After she died, a couple of months later, N, myself and another friend L, whose husband had died a month after N's wife, were sat talking and the subject of remarriage came up. N was saying it was too soon, but friends and relatives were encouraging him to find another wife as he isn't the kind of person who suits being alone. He listed some criteria as to the circumstances and kind of woman he'd consider (including that she not be young enough to have more children) when the time came. He didn't mention love.
L pointed that out to him in gentle humour and he said.
"Oh no. R was my love."
That's a single anecdote about a single couple. I have many friends and contacts amongst the Asian parts of our community and have known some arrangements which have led to love and some which have been disatrous...at roughly the same percentages as my white friends' love-match marriages. I have also known people who fell in love after the arrangement then fell out of love. It happens.
N's eldest son was married at 18 by arrengement (like most arrangements both parties had right to say no and once each party had agreed that this was the suitor they were most interested in arrangements were made. It didn't work out. They stayed together for four and a half years had a daughter and then got divorced (bear in mind this is a fairly traditional community in terms of faith, respect for parental authority, dress codes and many assumptions and gender roles.) now she lives across the road from N, with her daughter, N's son lives with him and his second wife and little girl.

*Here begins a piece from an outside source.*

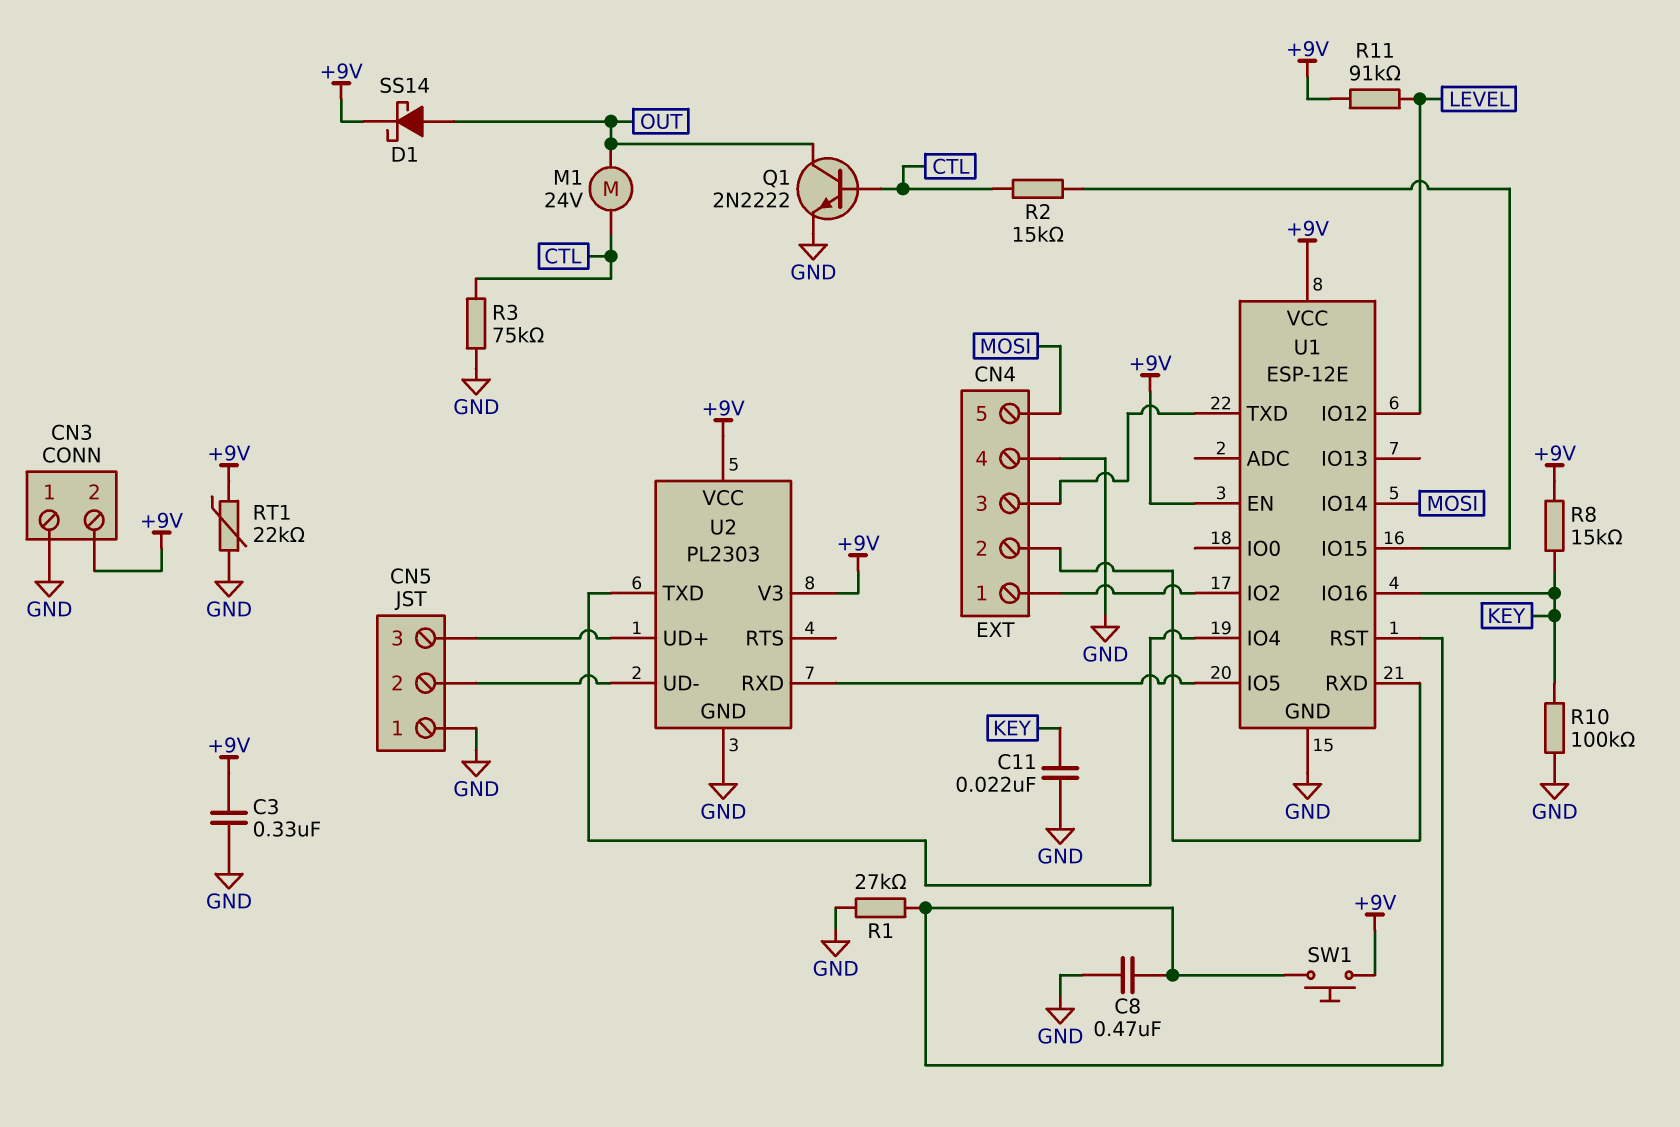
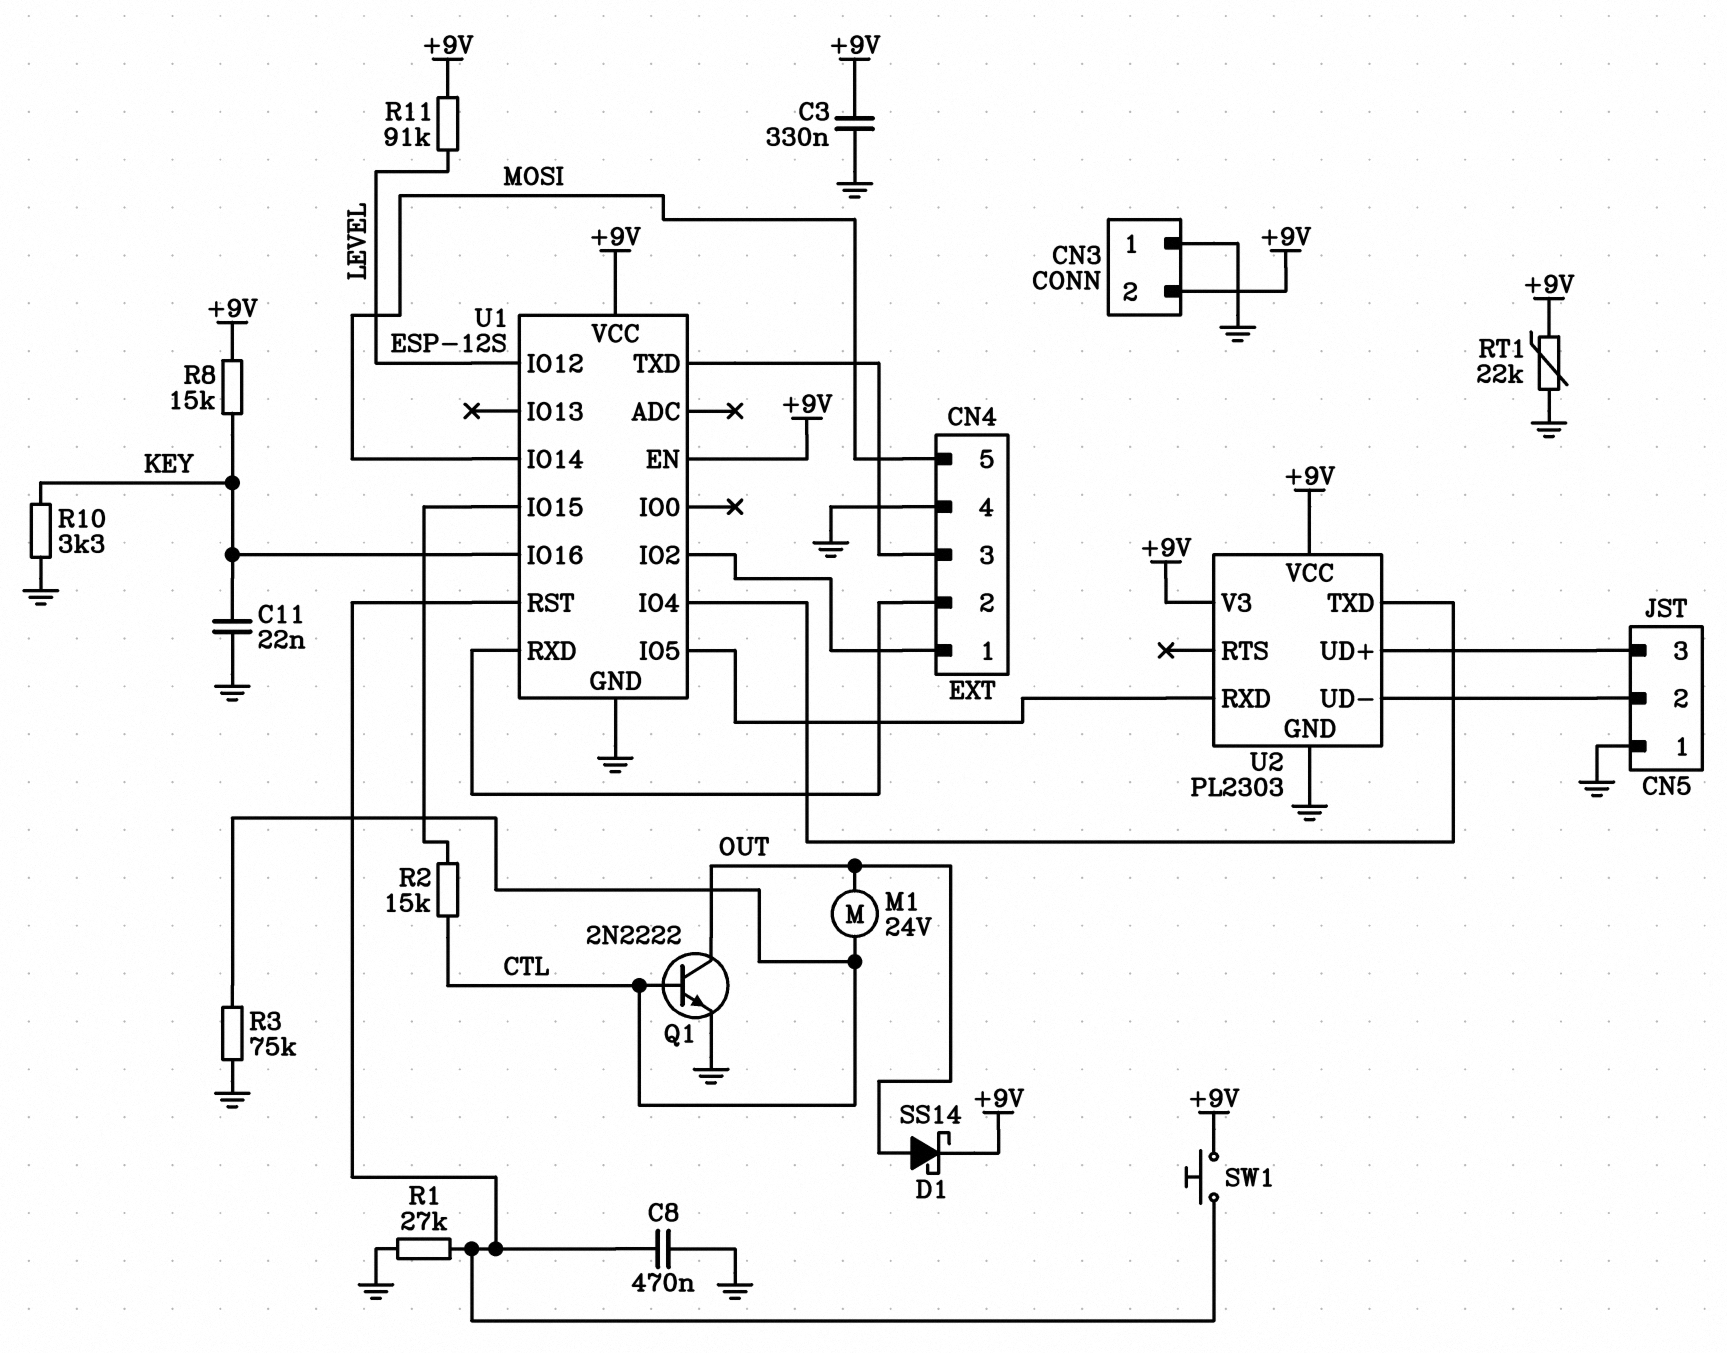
R10: 100k (GND, KEY) -> 3.3k (GND, KEY)
U1: ESP-12E -> ESP-12S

They all are in and out of each others houses and seem to get along quite well. She chose not to remarry, despite the fact that a divorcee from another family was interested.
Just because we can't understand the way others do things, means that we automatically superimpose our own value system onto their decisions and this can lead to a gross misreading of the situation.
We tend to think of the forced marriage when we are really talking just of arrangement. We tend to think of force and coercion where often it is merely cultural pressure, something which we are also subject to in different ways. When they look at our way of doing things, I wonder if they have in mind the aggressive violent male and the passive and disrespected female that characterises a view of an abusive marriage. The numbers are there. An outsider could easily make a case for the danger of love matches just by looking at the massive problem of spousal abuse in our culture.